Barsan and her team ran the same experiment on the image recognition services of IBM Watson Visual Recognition and Microsoft Azure Cognitive Services Computer Vision. In the case of IMB Watson, the labels “Restraint chains” and “gag” were returned with the same value, indicating that they were present in 10% of men’s images and 23% of women’s. The mask, on the other hand, was detected 12% for men and only 5% for women. The average confidence value for the gag label was around 0.79 for women, while it was 0.75 for men. This indicates how, unlike Google’s algorithm, IBM’s was found to be less partial. With Microsoft Azure, no gender bias was detected, but the algorithm correctly classified the masks only 9% for men and 5% for women. The biggest associations were with the “fashion accessories” label with 40% for women and 13% for men.

Through these experiments and the results obtained, Barsan reports that such evidence is not the result of bad intentions. Rather, they serve as a reminder that prejudices and stereotypes can exist in learning models. This is one of the ways that social biases are replicated in software. Figures 8.3 and 8.4 show the results of our search on the Google Images search engine using, respectively, the keywords “Duct tape man” and “Duct tape woman.” This research was performed during the month of February 2022. The results show that even using different services, the bias of the Google search engine’s algorithm is still present.

Fig. 8.3
21 images depict the search results of different men with duct tape wrapped around their bodies. The tapes for every image are different and placed around different areas. Every image has the face blurred, and a short text is written below.

Anonymised screenshot of Google search results images of “Duct tape man.” Obtained on 02/23/22

Fig. 8.4
19 images depict the search results of different women with duct tapes. The tapes for every image are different and placed around different areas. In most of the images, the duct tapes are placed around the mouth. Every image has the face blurred, and a short text is written below.

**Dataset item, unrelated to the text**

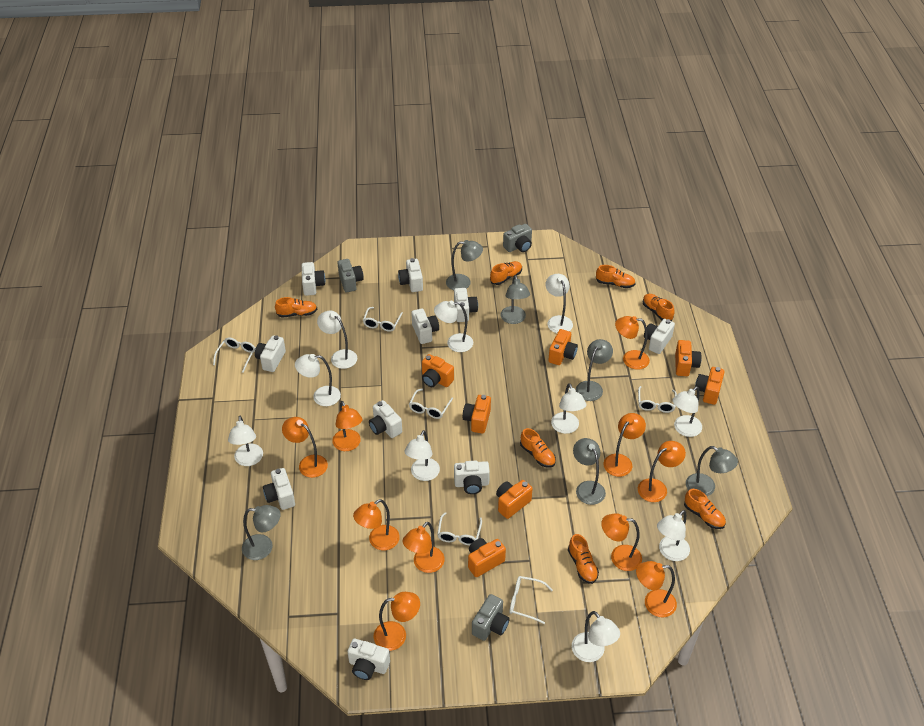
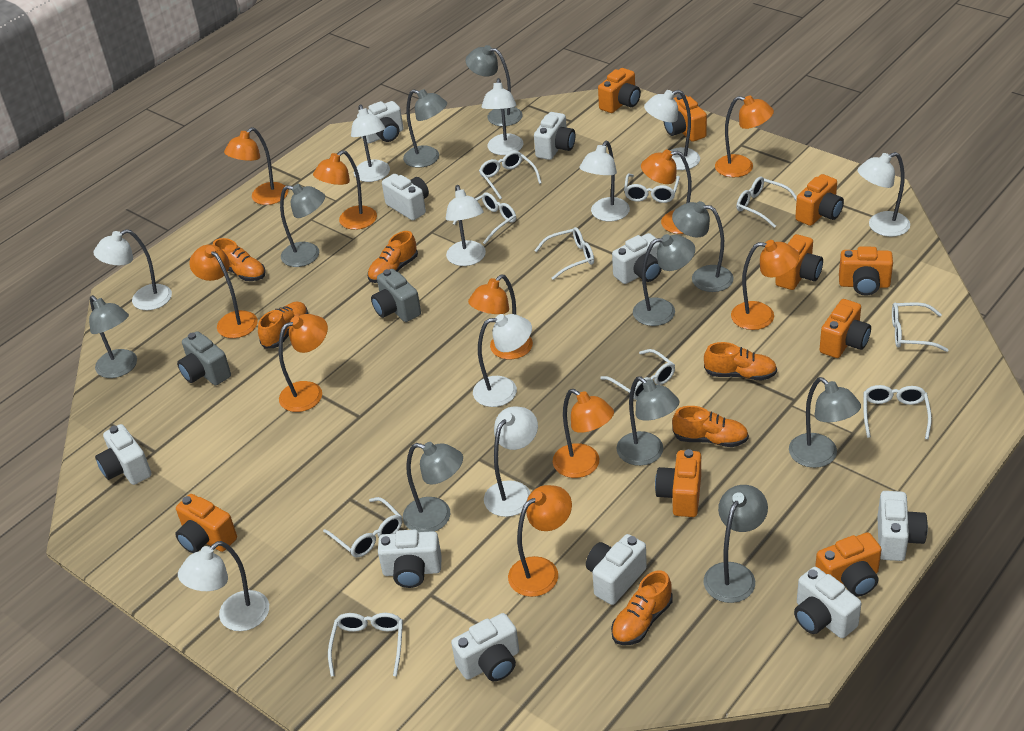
grey camera: 3 -> 2
grey lamp: 6 -> 10
orange camera: 7 -> 9
orange shoe: 7 -> 6
white glasses: 6 -> 10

Anonymised screenshot of Google search results images of “Duct tape woman.” Obtained on 02/23/22

However, if Barsan hadn’t conducted these tests, it’s unlikely that the algorithms’ hidden bias would have been discovered, and a tool to detect how many people on the streets wear masks would have been developed with the help of these algorithms. Testing the tools on digital traces such as images was a valuable research strategy to control the biases and reliability of the Vision API system.

Conclusions

The examples shown here are all primarily linked to Google services, but similar problems can be retraced in any algorithmic assemblage. They all served us to observe how digital traces can represent valuable data for finding evidence on the functioning of algorithms and increasing transparency and accountability. Interacting with the black boxes implies the need to consider the levels of opacity that separate the researcher from the algorithm. As Noble has effectively shown, through the search as research method, it is still possible to trace how algorithms work. In addition, the last two examples clearly shown how, through the APIs, it is possible to identify the presence of racial and gender discrimination. In a digital society where the presence of algorithms is at all levels of society, the need for critical studies on algorithms becomes a fundamental requirement to which the social sciences can and should make their contribution. As emerged from the examples, the issues that an unregulated use of algorithms can raise concern typical biases and controversies investigated by social research. The use of digital traces can provide valuable evidence on the social impact that algorithms have on society, something that the technical sciences alone cannot address.